Having defined your goal around you lifestyle and planned out your zone, sources and controls… you're now almost ready to begin implementation. One big step remains. Evaluating the environment in which this system will be implemented is the next critical step. This is where design integration experience and training really pays off and can make the critical difference between the perfect whole house audio implementation and one wrought with imperfections and frustration.
Construction State. A critical question is: what state of construction is the space for your whole house audio implementation? Is it being renovated? Under construction? Neither? Clearly, installing whole house audio under "finished” post construction conditions posses a lot of constraints on the placement of speakers and ease-of-implementation of your system.
Speakers, receivers, amps, sub-woofers all require connections to a power sources, as well as audio signal connections to their corresponding components. This is easily done during the construction phase, but post construction wiring will either need to be tediously threaded through drywall or channeled through special replacement molding that your interior designer won't like.
Space Dynamics. Room size, shape and volume (vaulted ceilings?) play the biggest role in defining the audio solutions for a room. The room's configuration defines the acoustical arrangement of speakers for optimal affect.
Not the least of which are the construction material of the room and other acoustic absorbers and reflectors. Curtains, carpets and tile floors can have a dramatic impact on the type and placement of speakers in order to optimize the sound for a given room.
Even the positioning of seating inside the room defines part of the audio solution. Good sound engineering for a room takes into account where listeners will be located in order to focus sound "on- axis”, channeling sound specifically to where listeners can enjoy it. It is important, with embedded in wall speakers or in ceiling speakers, where you define your key listening areas within the room. You better be happy with the living room arrangement as is. Moving the couch could throw listeners off-axis to most fix mounted speakers. Luckily some models like the SpeakerCraft Aim Series offer "aim-able” in wall speakers or in ceiling speakers. This allows some flexibility on moving the sound axis to different listening areas in the room.

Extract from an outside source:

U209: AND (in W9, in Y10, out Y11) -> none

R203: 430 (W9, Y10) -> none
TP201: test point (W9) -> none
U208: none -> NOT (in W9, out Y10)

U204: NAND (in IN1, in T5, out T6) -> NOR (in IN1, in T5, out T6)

Aesthetic Considerations. Aside from the space that needs to be filled with sound, important aesthetics need to be considered. In fact, depending upon your goals, the speakers themselves may have important aesthetic contributions to the room as a part of your home décor.
Some people like the flexibility of free standing speakers that can be arranged around any furniture configurations in the room. (Not to mention you can take' em with you when you move!). Indeed, the sculptural look of a pair of 5.1 Channel Definitive Technology BP7000SC SuperTower System speakers flanking your 55 inch flat screen, maybe part of the noticeably impressive high tech living room look you're going for. (Not to mention inspiring the envy of your guests.)

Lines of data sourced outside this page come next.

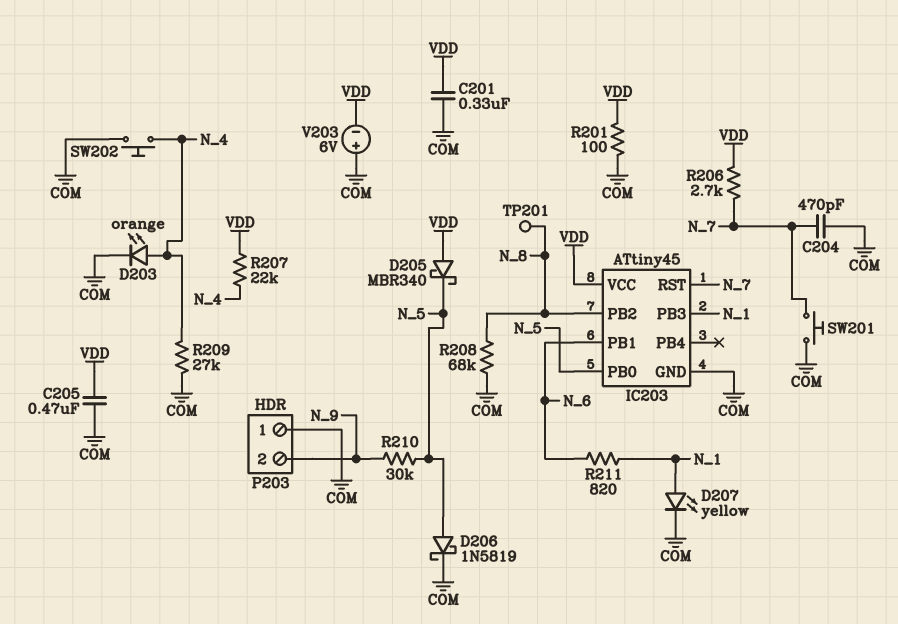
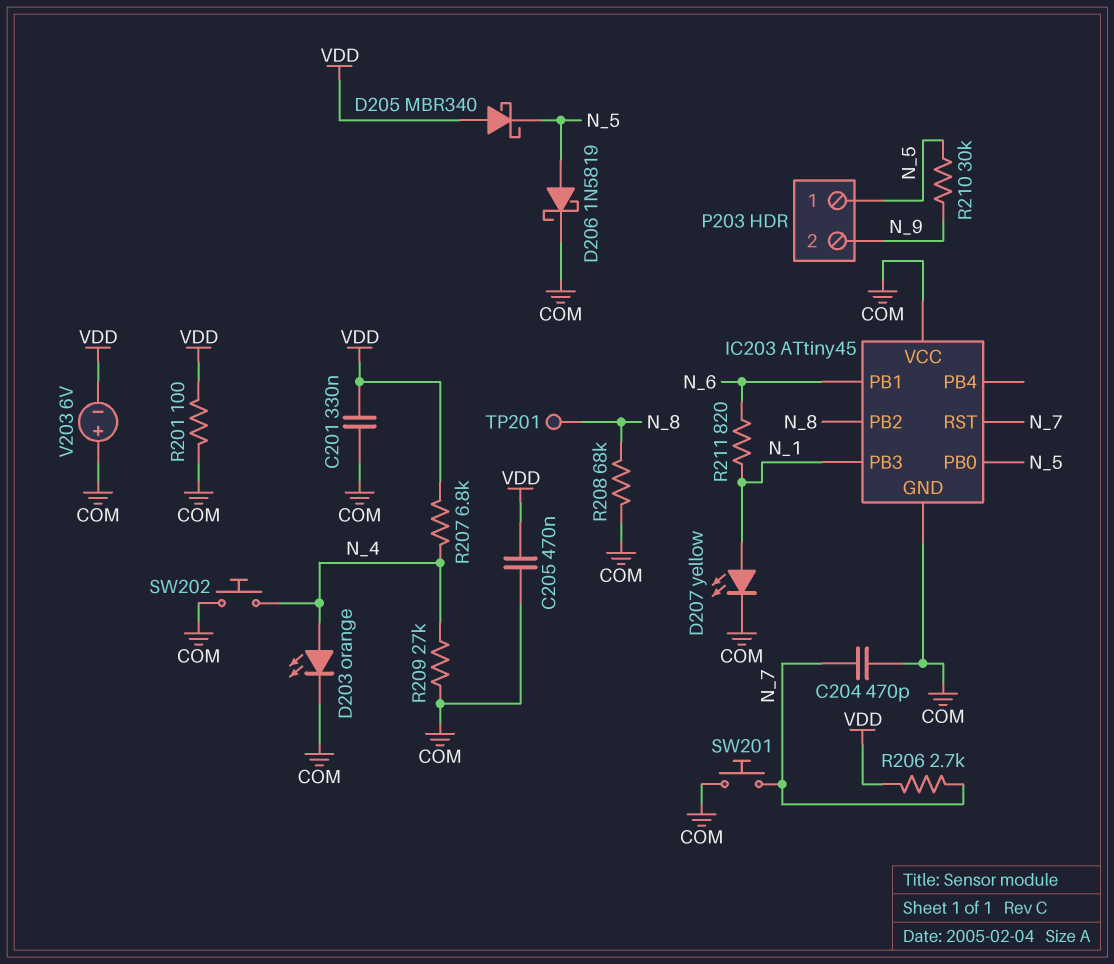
IC203 pin VCC: VDD -> COM
P203 pin 1: COM -> N_5
R207: 22k (N_4, VDD) -> 6.8k (N_4, VDD)

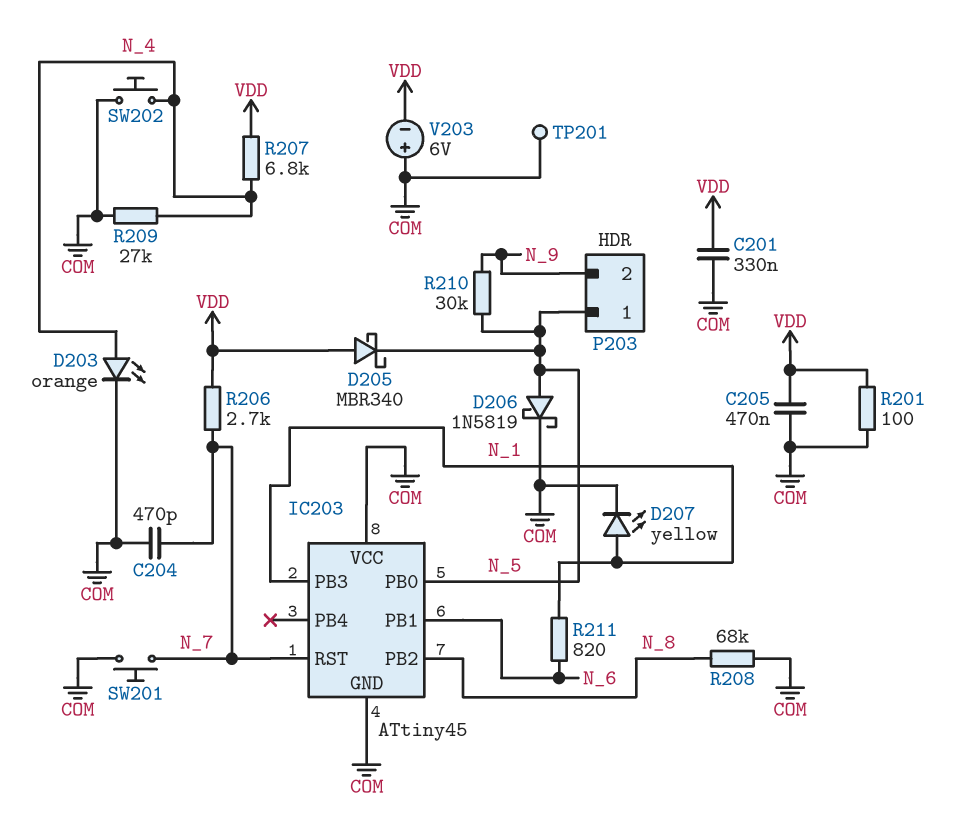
TP201: test point (N_8) -> test point (COM)

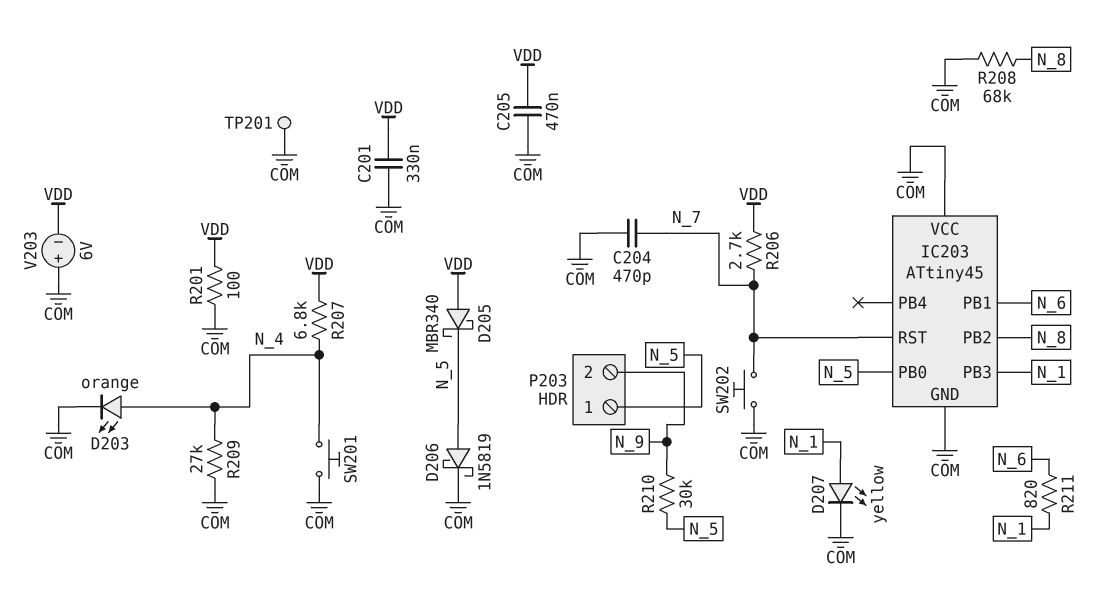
SW201: button (COM, N_7) -> button (COM, N_4)
SW202: button (COM, N_4) -> button (COM, N_7)

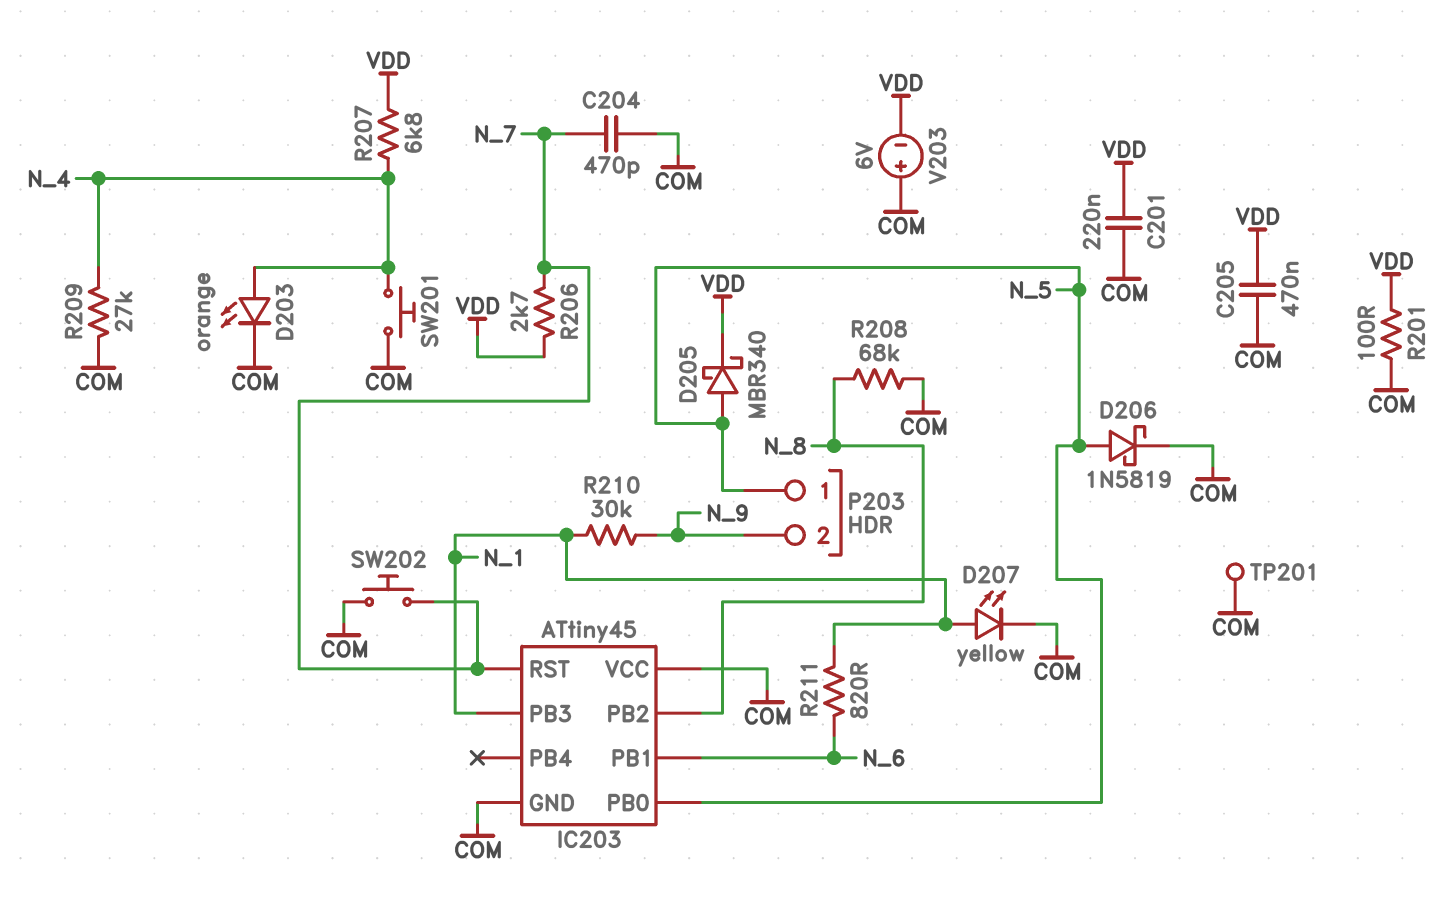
C201: 330nF (COM, VDD) -> 220nF (COM, VDD)
D205: schottky MBR340 (A VDD, K N_5) -> schottky MBR340 (A N_5, K VDD)
R210: 30k (N_5, N_9) -> 30k (N_1, N_9)

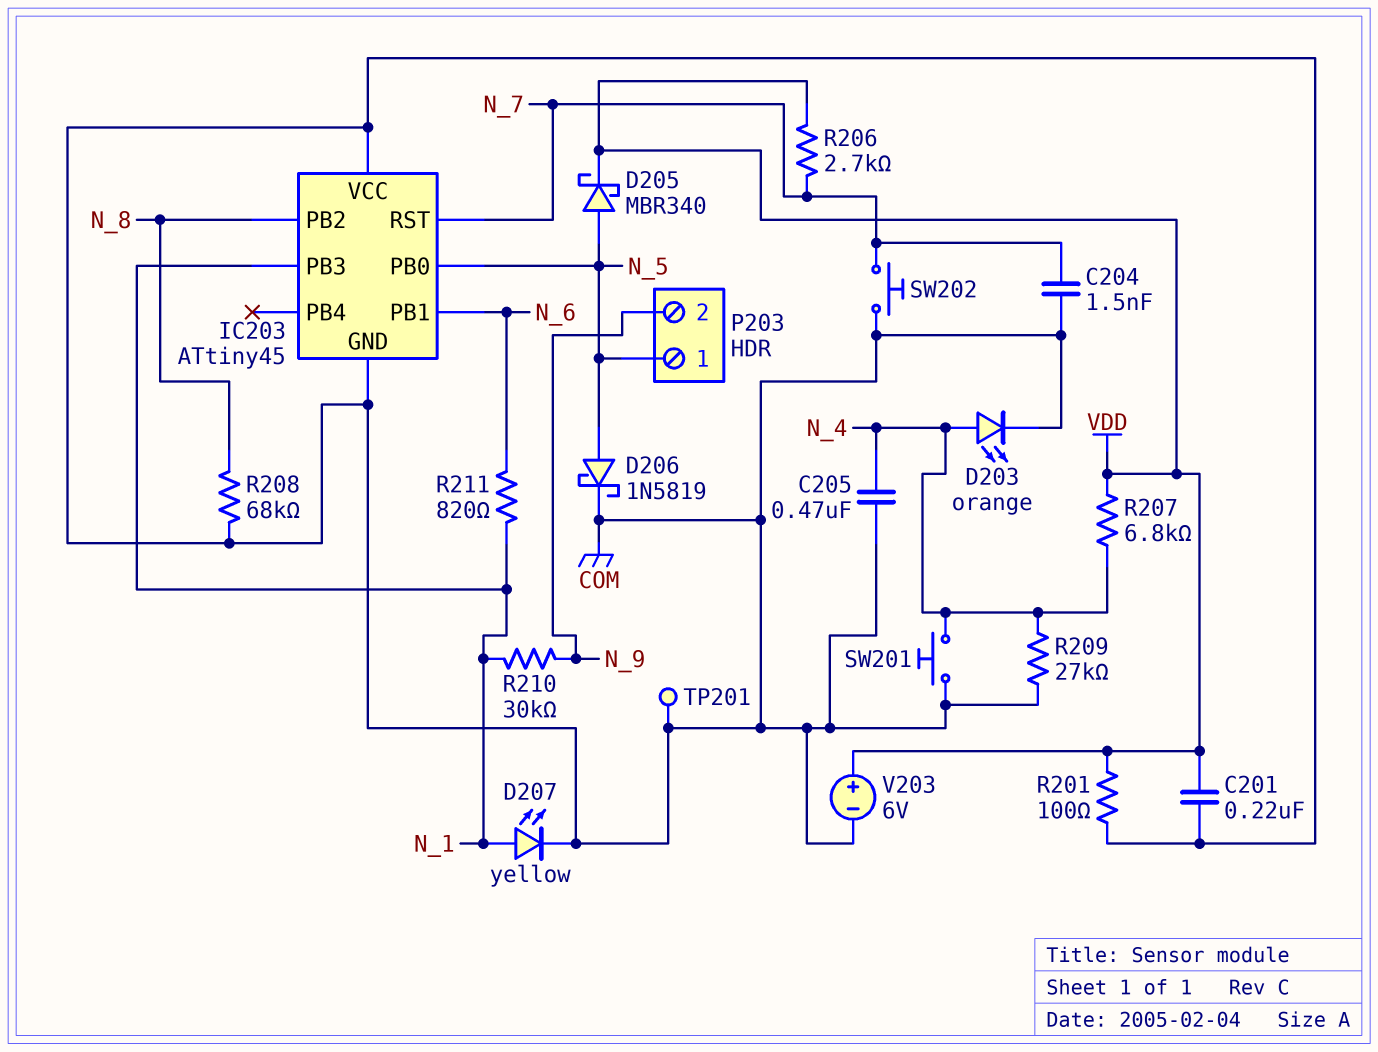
C204: 470pF (COM, N_7) -> 1.5nF (COM, N_7)
C205: 470nF (COM, VDD) -> 470nF (COM, N_4)
V203: 6V (plus COM, minus VDD) -> 6V (plus VDD, minus COM)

Alternately, others may prefer complete speaker obscurity. Many installations revolve around "architectural audio”. With unbeatable audio fidelity available in discrete, flush mounted in wall speakers and in ceiling speakers (some even have paint-able grills) offering a nearly invisible design and will make "where is that music coming from?” a common question from guests.
For secondary zones (secondary rooms and transitional spaces) in your whole house audio planning, aesthetics may play a different roll. For hallways, entryways and dining areas in wall and in ceiling speakers tend to be preferred over the additional clutter free standing or externally mounted speakers may present in these confined spaces. Additionally, media consumption isn't the primary focus in these areas, as a result, you may not want those impressive 36 inch tower speakers to be as noticeable in the kitchen.